All Parties In Austrian Parliament Support Resolution Calling For Action Against NSA And GCHQ Spying

from the largely-symbolic,-still-significant dept

However much the US government might hope otherwise, there is still widespread concern in Europe about the activities of the NSA and its Five Eyes friends. Here's the latest proof of that: a joint motion signed by all political parties in the Austrian parliament, against illegal surveillance (via Netzpolitik). The Parliament's own summary of what the motion contained reads as follows (original in German):

The recent revelations of the US whistleblower Edward Snowden have now acted as a call to action for the six parliamentary groups. In a resolution introduced jointly, they express their support for tackling seriously the illegal spying by the US foreign intelligence NSA, its British counterpart GCHQ and other foreign intelligence services.

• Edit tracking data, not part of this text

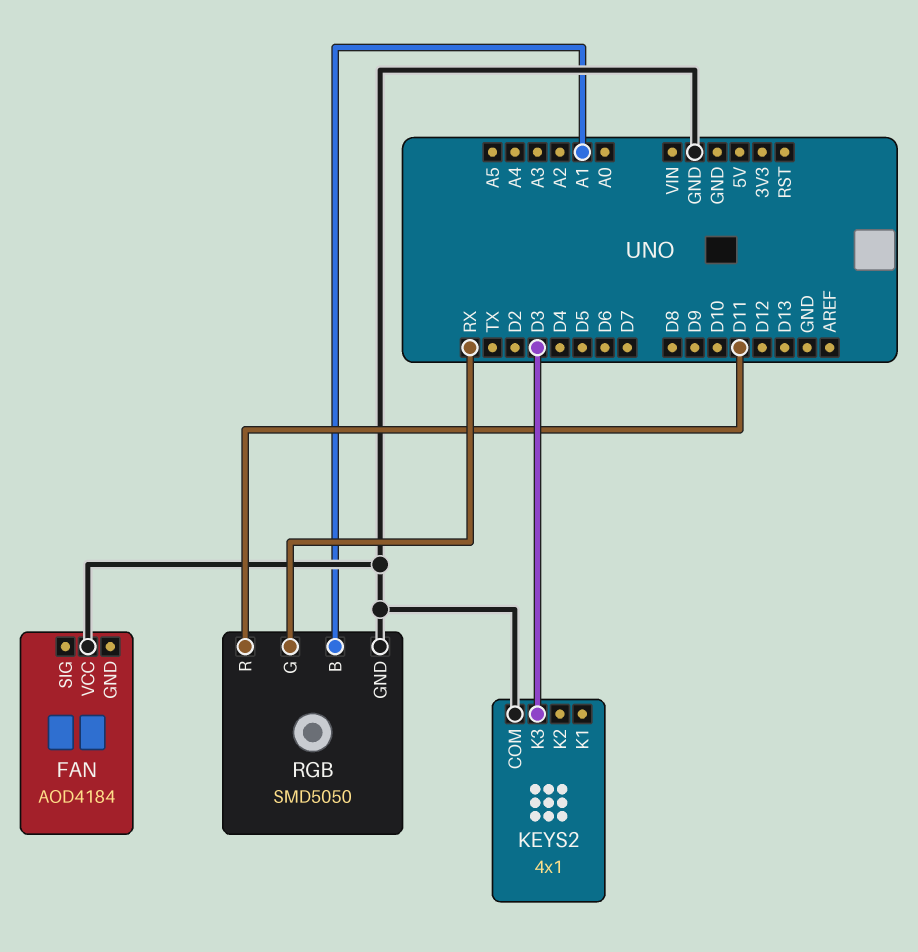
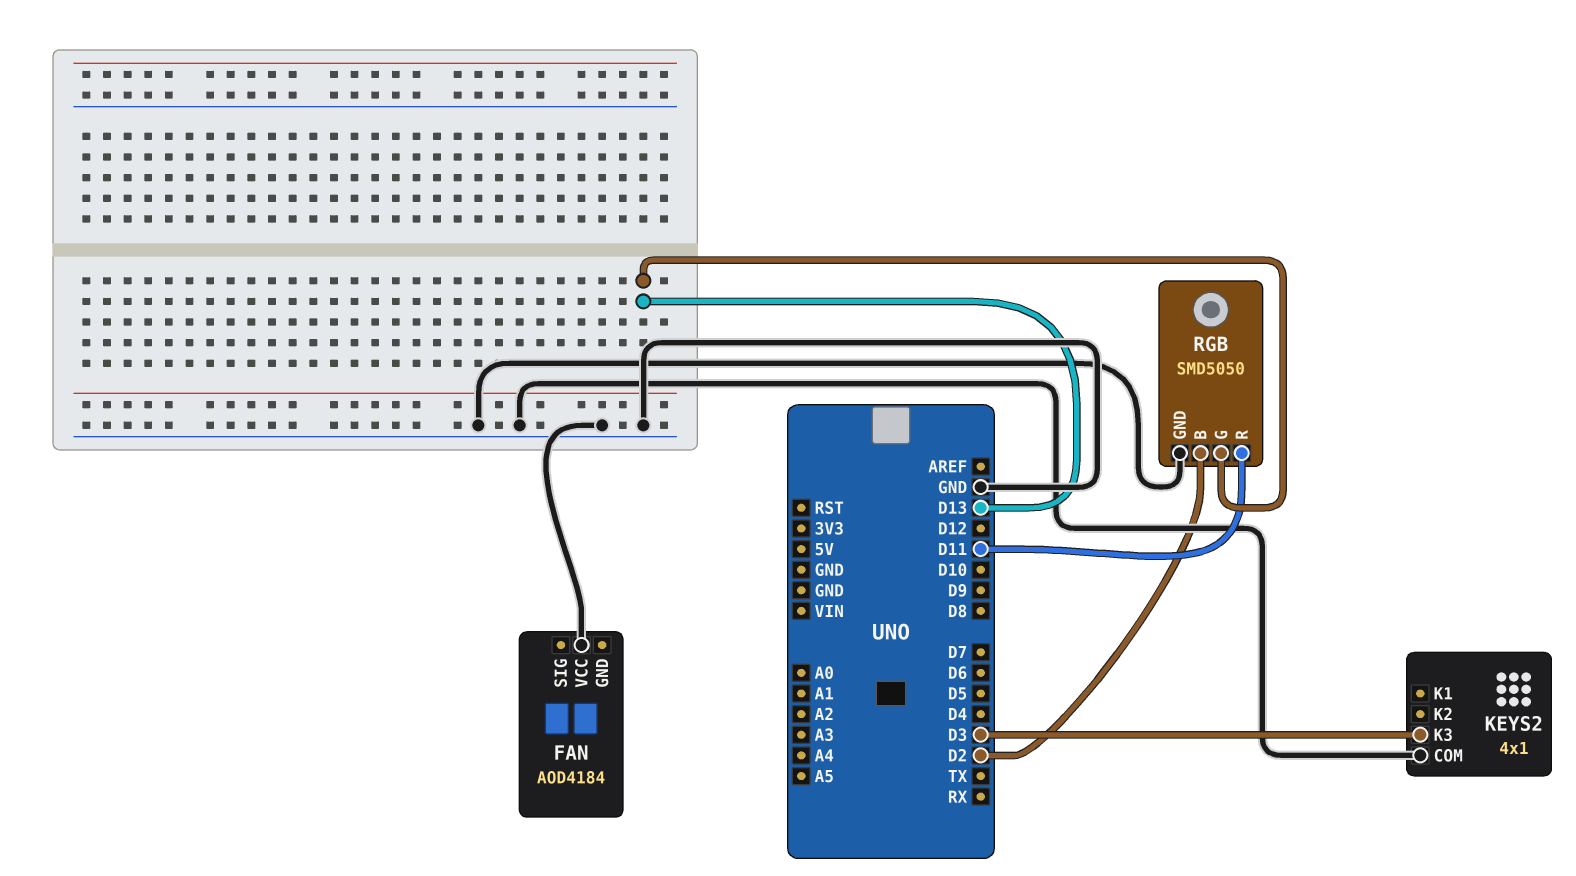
RGB pin B: A1 -> D2
RGB pin G: RX -> D13

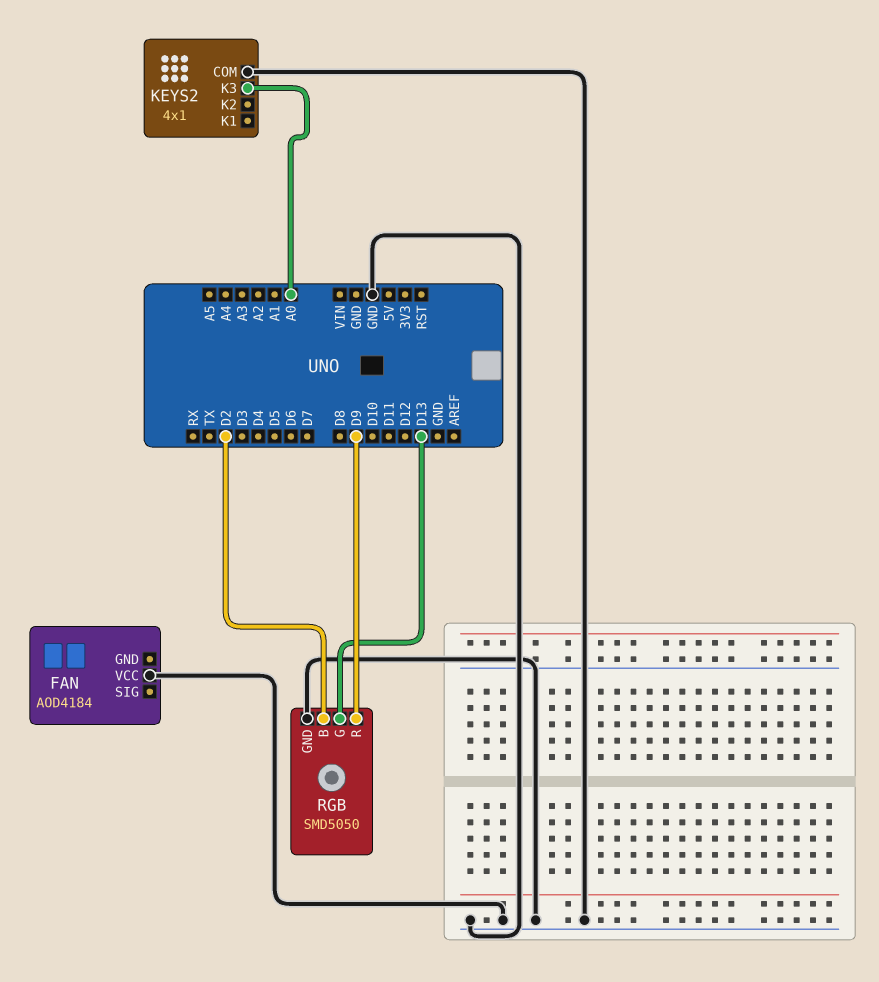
KEYS2 pin K3: D3 -> A0
RGB pin R: D11 -> D9

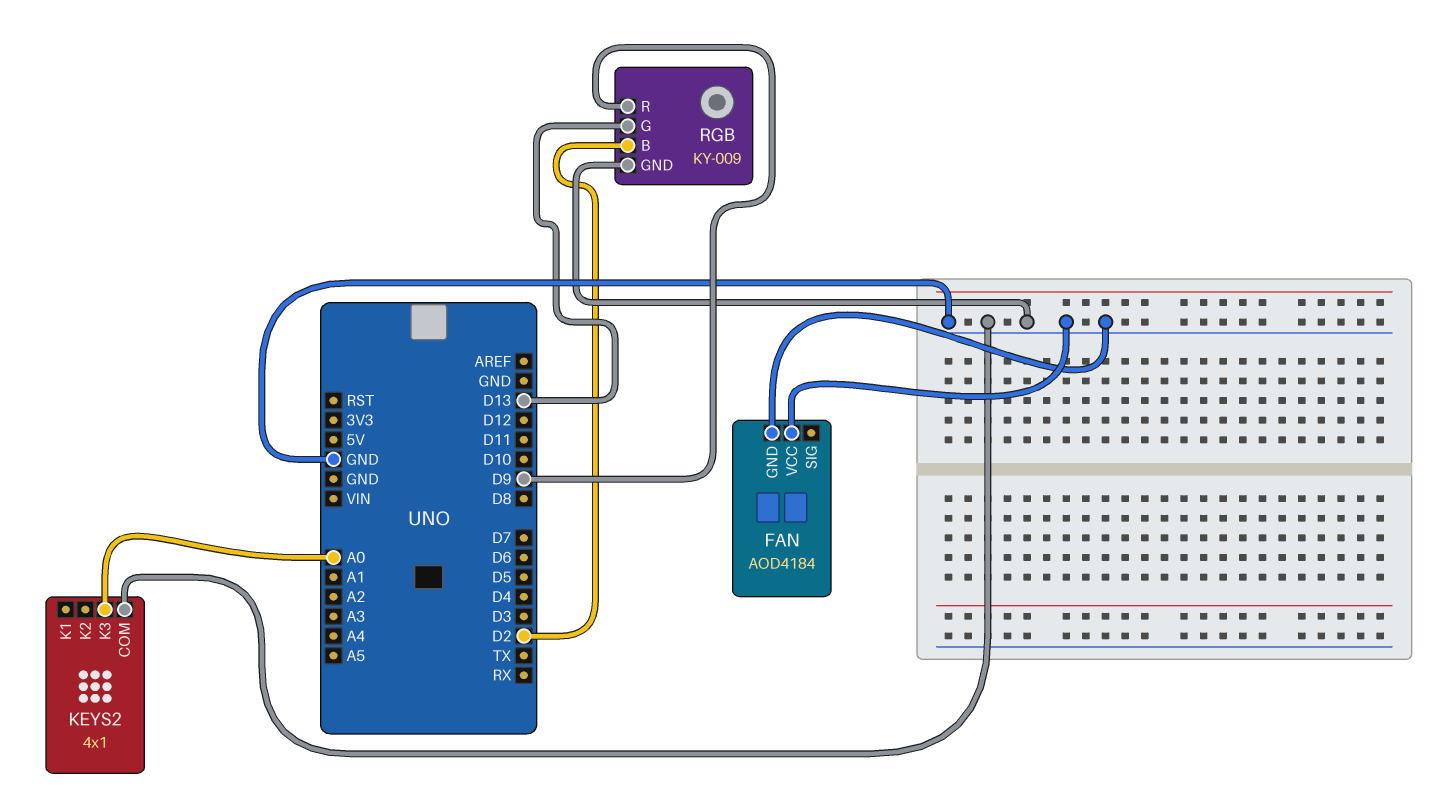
FAN pin GND: none -> GND
RGB: SMD5050 -> KY-009

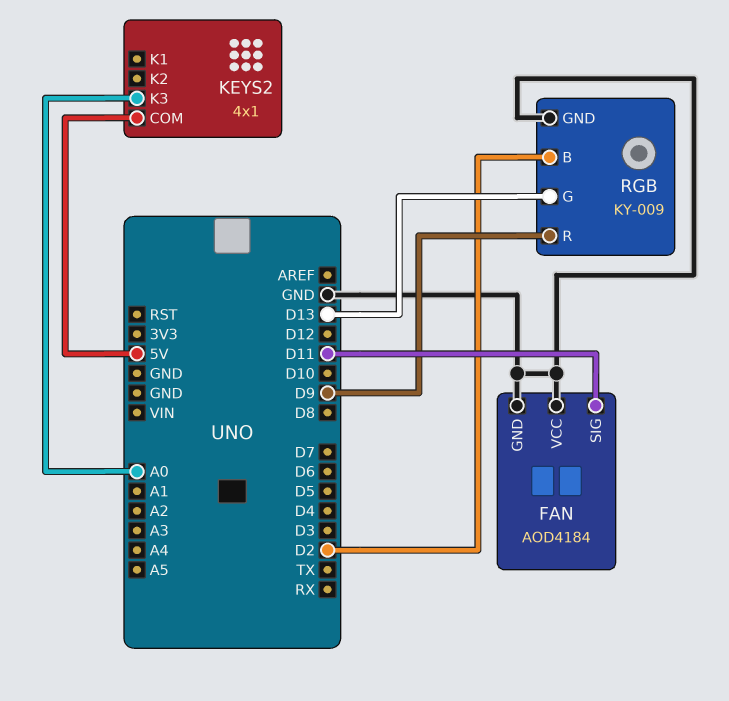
FAN pin SIG: none -> D11
KEYS2 pin COM: GND -> 5V

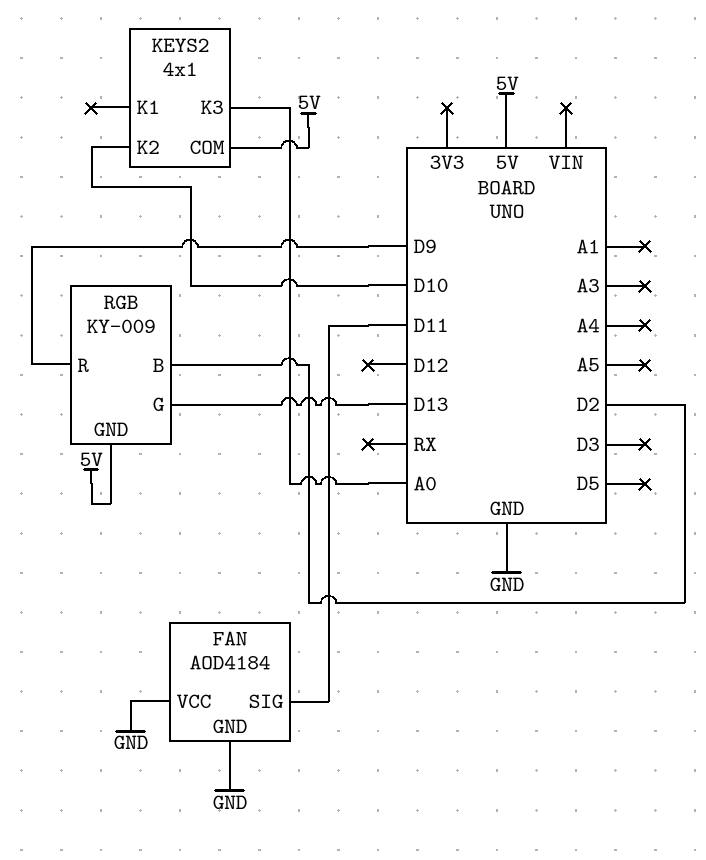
KEYS2 pin K2: none -> D10
RGB pin GND: GND -> 5V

In their opinion, the [Austrian] government should exhaust all available diplomatic options, and diligently pursue violations of the Austrian Criminal Code. In addition, the MPs urge taking steps at the European level to promote the technological independence of Europe in the field of information and communication technology.

In the justification for the motion, reference was made to the recently-discovered "cyberbug", presumably attributable to the NSA. With this new malware, which cannot be detected by anti-virus software, and can even survive wiping the hard disk undamaged, it is possible for encryption to be circumvented, for example. The Members find equally worrying the theft of millions of electronic encryption keys from the Dutch SIM card producer Gemalto.
Although the motion in itself is unlikely to achieve much, it's a clear indication of continuing anger among European politicians at the activities of the NSA and GCHQ in spying on innocent members of the public, and undermining key elements of telecommunications infrastructure. If nothing else, it's a timely reminder that there are plenty of unresolved issues here, and that they are likely to have serious ramifications on US-EU relations in the future, not least in areas like Safe Harbor and TAFTA/TTIP.